Das Transtheoretische Modell
Einschlägige Studien aus den USA zeigen, warum das so ist. Sie werfen ein neues Licht auf den Verlauf individueller Veränderungsprozesse. Aus einer ganzen Reihe wissenschaftlicher Untersuchungen entwickelten die amerikanischen Psychologen James Prochaska, John Norcross und Carlo DiClemente das Transtheoretische Modell. Mittlerweile stellt dieser Ansatz die wichtigste gesundheitspsychologische These zur Veränderung des Lebensstils dar. Die Wissenschaftler wiesen darauf hin, dass zwischen dem Treffen eines Änderungsvorsatzes und der dauerhaften Umsetzung oft Welten liegen. Ihre Forschungen zeigten, dass 25 Prozent der Veränderungswilligen, die sich vornehmen, täglich joggen zu gehen, bereits innerhalb der zweiten Woche nach Fassung ihres Vorsatzes das Sporttreiben wieder aufgeben.

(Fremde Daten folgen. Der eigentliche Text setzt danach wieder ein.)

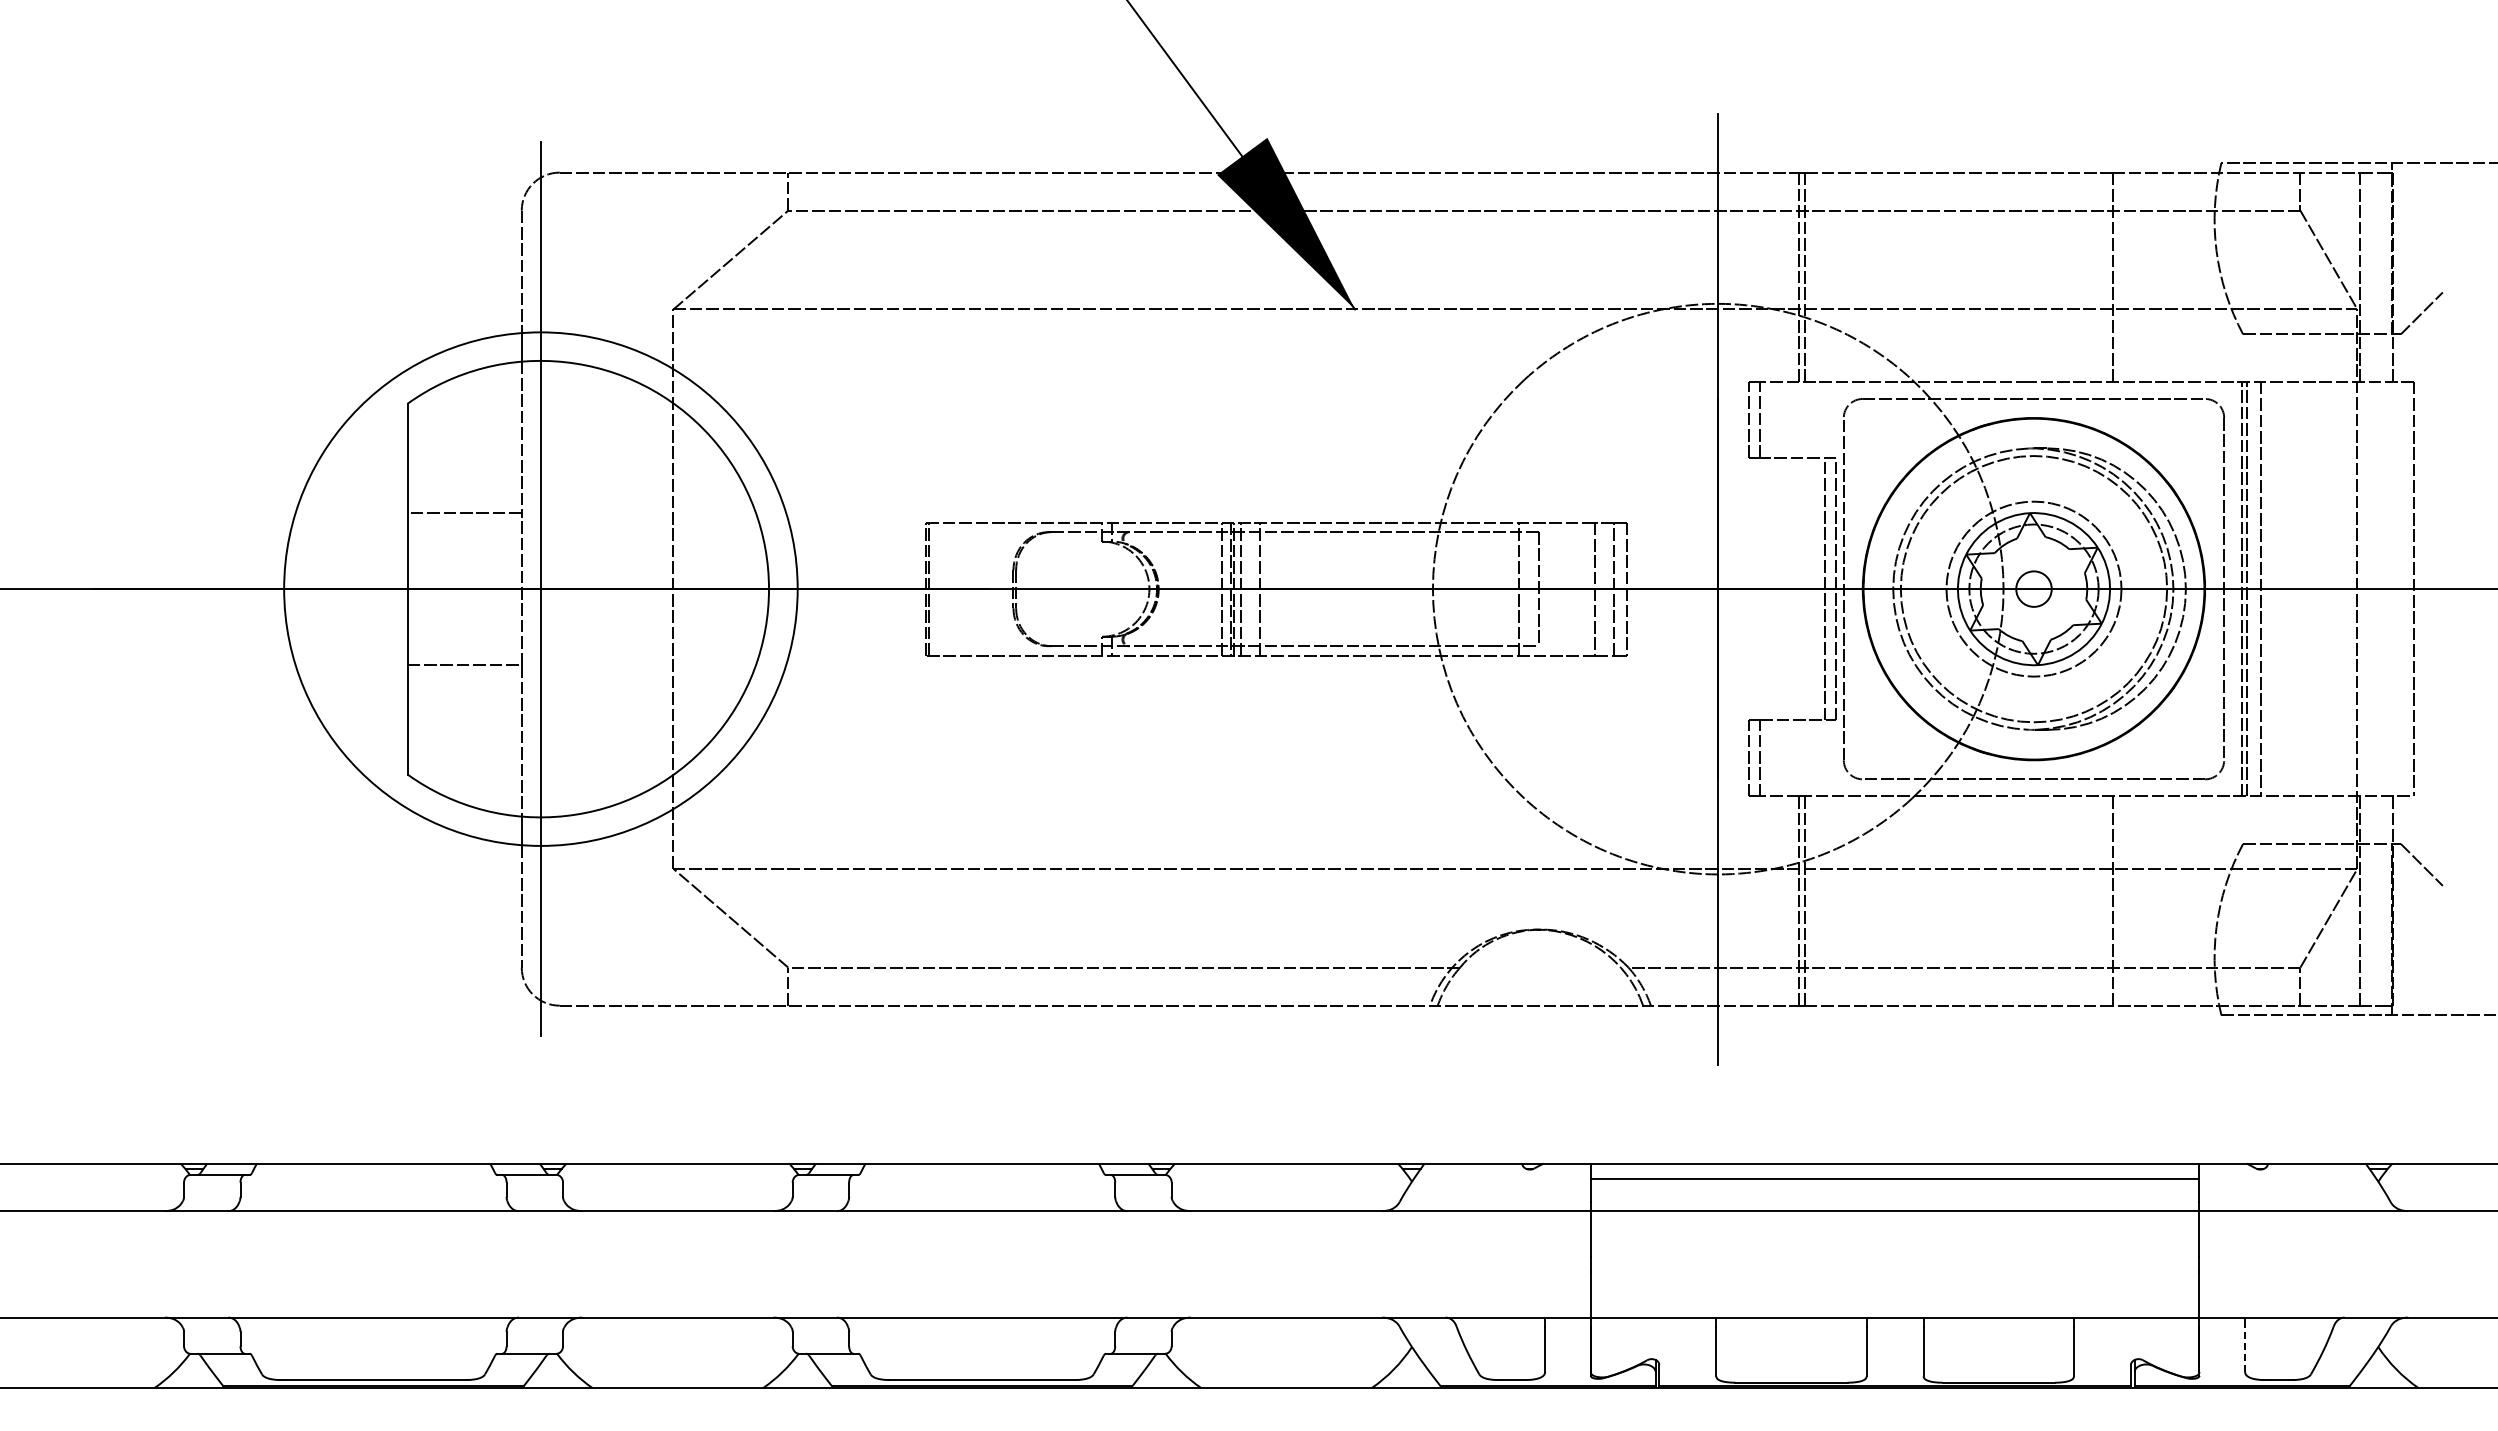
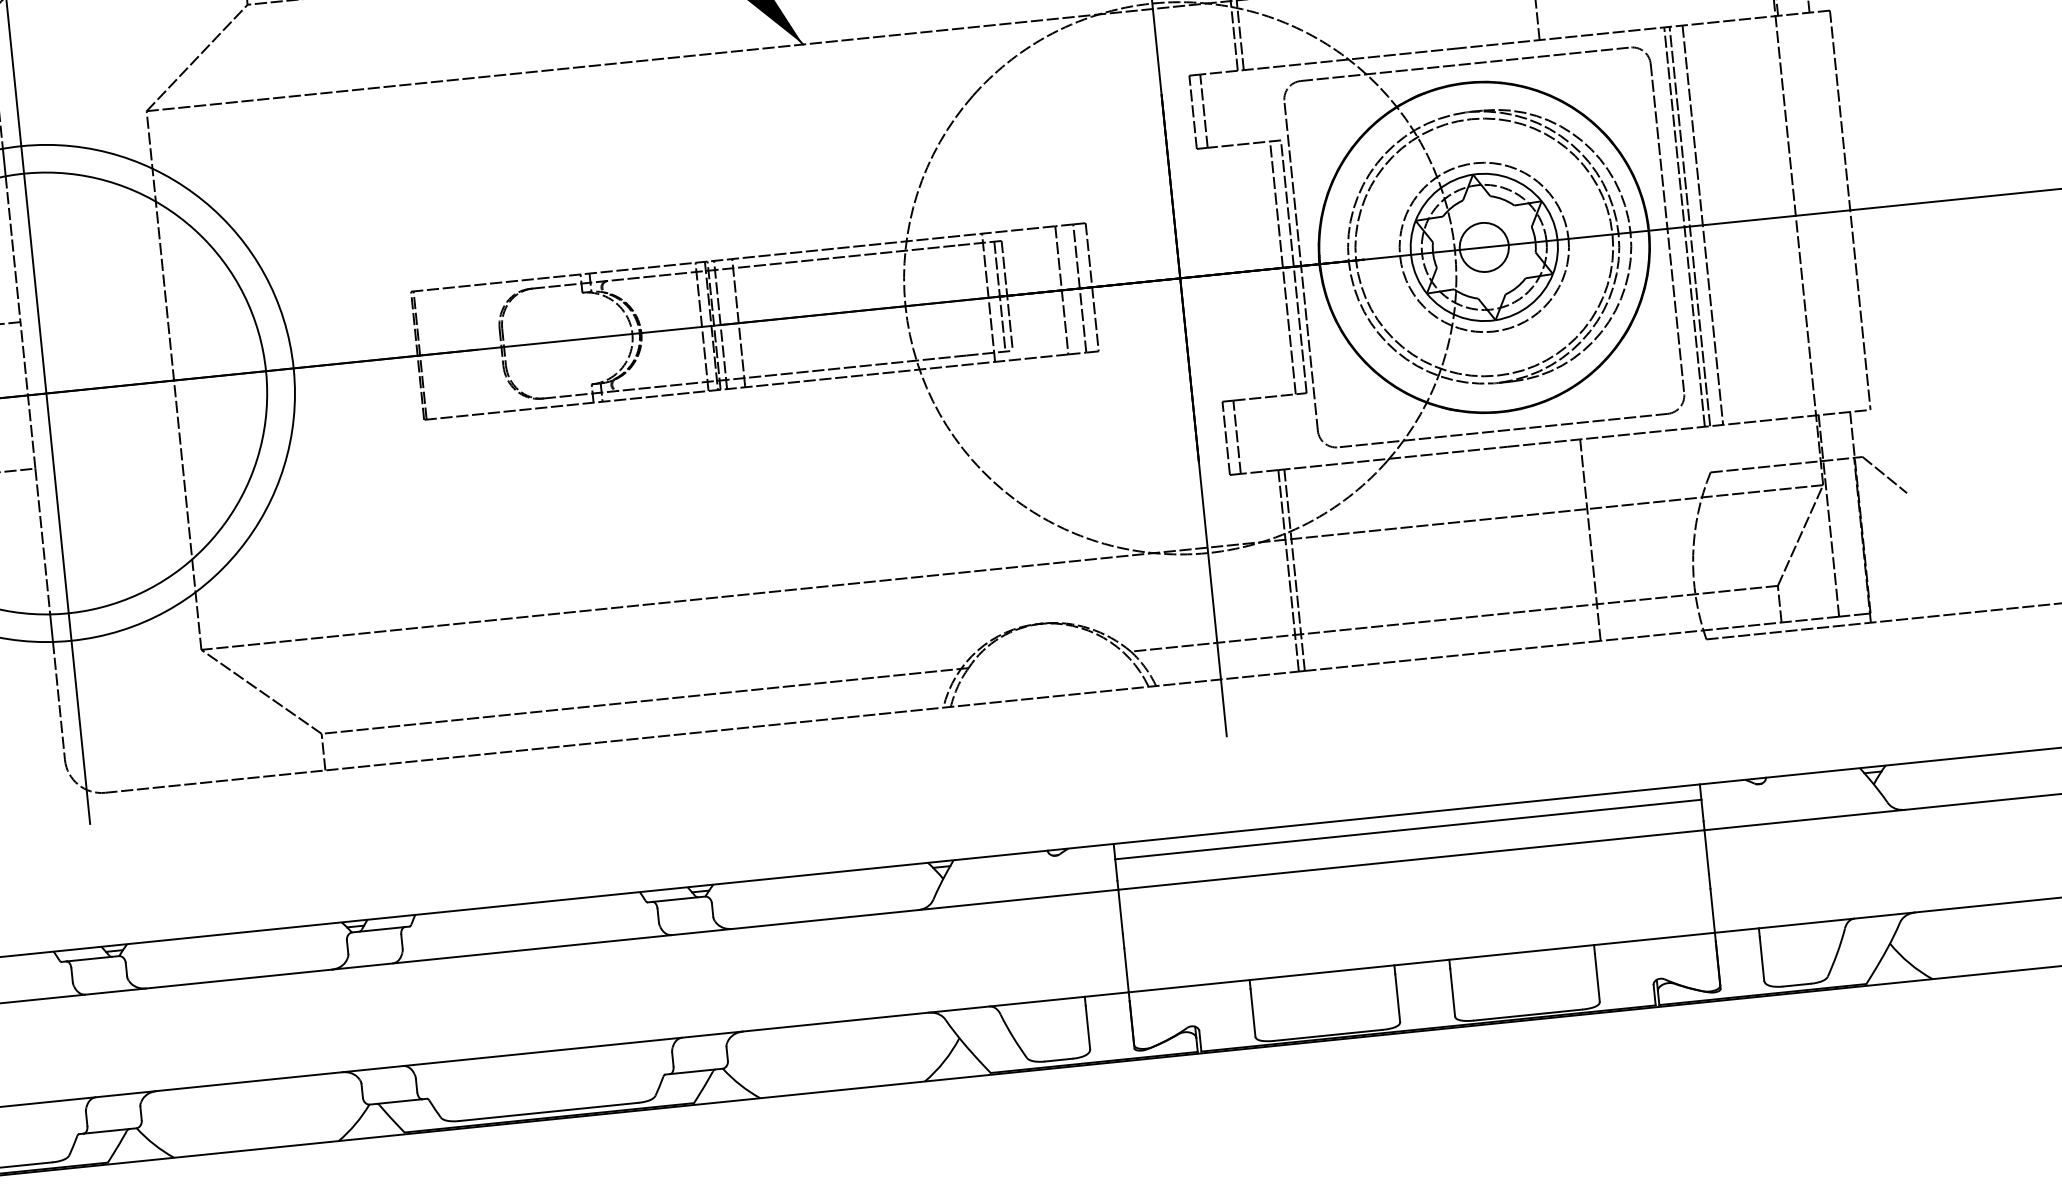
circle: (2033, 588) -> (1483, 246), size x1.43
line: (1530, 589) -> (999, 297), added
line: (2245, 1349) -> (1762, 958), dashed -> solid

Aber auch bei vermeintlich einfacher umzusetzenden Vorsätzen, wie den eigenen Schreibtisch aufzuräumen, gut vorbereitet in Meetings zu gehen usw., stellt sich nach ersten Anfangserfolgen schnell «Ernüchterung» ein. Viele unterschätzen, wie schwierig es sein wird, ihr Ziel zu erreichen, das eigene Veränderungspotenzial hingegen wird überschätzt. Dabei ist das Bemühen zur Selbstveränderung in der Anfangsphase sogar teilweise erfolgreich. Dieser partielle Initialerfolg verleitet jedoch oft dazu, das Mass an Energie und Disziplin zu unterschätzen, das notwendig ist, um nachhaltig erfolgreich zu sein. Das Scheitern liegt also nicht an mangelnder Motivation. Ursache Nummer eins dafür sind vielmehr zu hoch gesteckte Ziele. Mit anderen Worten: Veränderungswillige unterliegen dem sogenannten «false hope syndrome».
Das Entwickeln von falschen Vorstellungen, wie das nun veränderte Leben sich darstellen wird, ist nach Aussagen des Psychologen Herman der Hauptgrund, weshalb gute Vorsätze scheitern. Nicht umsonst sagt auch der Volksmund: «Der Vorsatz ist ein Gaul, der häufig gesattelt, aber selten geritten wird.»
Die Grundzüge solcher Handlungsweisen stammen wohl noch aus geraumer Vorzeit, wie jüngst die Neurowissenschaftler der Harvard University publizierten. Mit den Nomaden von vor 40 000 Jahren haben wir nämlich nicht nur unseren Stoffwechsel gemein, sondern auch die Psyche. Demnach werden wir Menschen sehr viel stärker vom «Reptiliengehirn», dem limbischen System, und weniger von dem «vernünftigen» Neokortex gesteuert.
Noch wichtiger ist aber, dass unserem Körper, Gehirn und Verhalten die Tendenz zu eigen ist, innerhalb bestimmter enger Grenzen gleich bleiben und in diesen Bereich zurückkehren zu wollen, sobald Veränderungen stattfinden. Und das ist auch gut so. Stellen Sie sich vor, Ihre Körpertemperatur würde sich um zehn Prozent nach oben oder unten verändern – Sie wären sofort in Schwierigkeiten.
Dieser innere Widerstand gegenüber Veränderungen wird Homöostase genannt, das Ziel ist der Zustand der Ausgeglichenheit. Angenommen, wir haben uns in den letzten 20 Jahren wenig bewegt und wollen nun aktiv werden. Mit viel Tatendrang beginnen wir zu laufen. Plötzlich stellen wir fest, wie unser Organismus aussendet. Starke Veränderungen in Atmung, Herzfrequenz, Stoffwechsel machen das deutlich. Zu bedenken ist, dass die Homöostase keinen Unterschied zwischen dem, was wir eine Veränderung zum Guten nennen, und einer Veränderung zum Schlechten, macht. Die Homöostase widersetzt sich jeder Veränderung. Nach 20 Jahren ohne Bewegung hält unser Körper ein Leben im Sitzen für normal.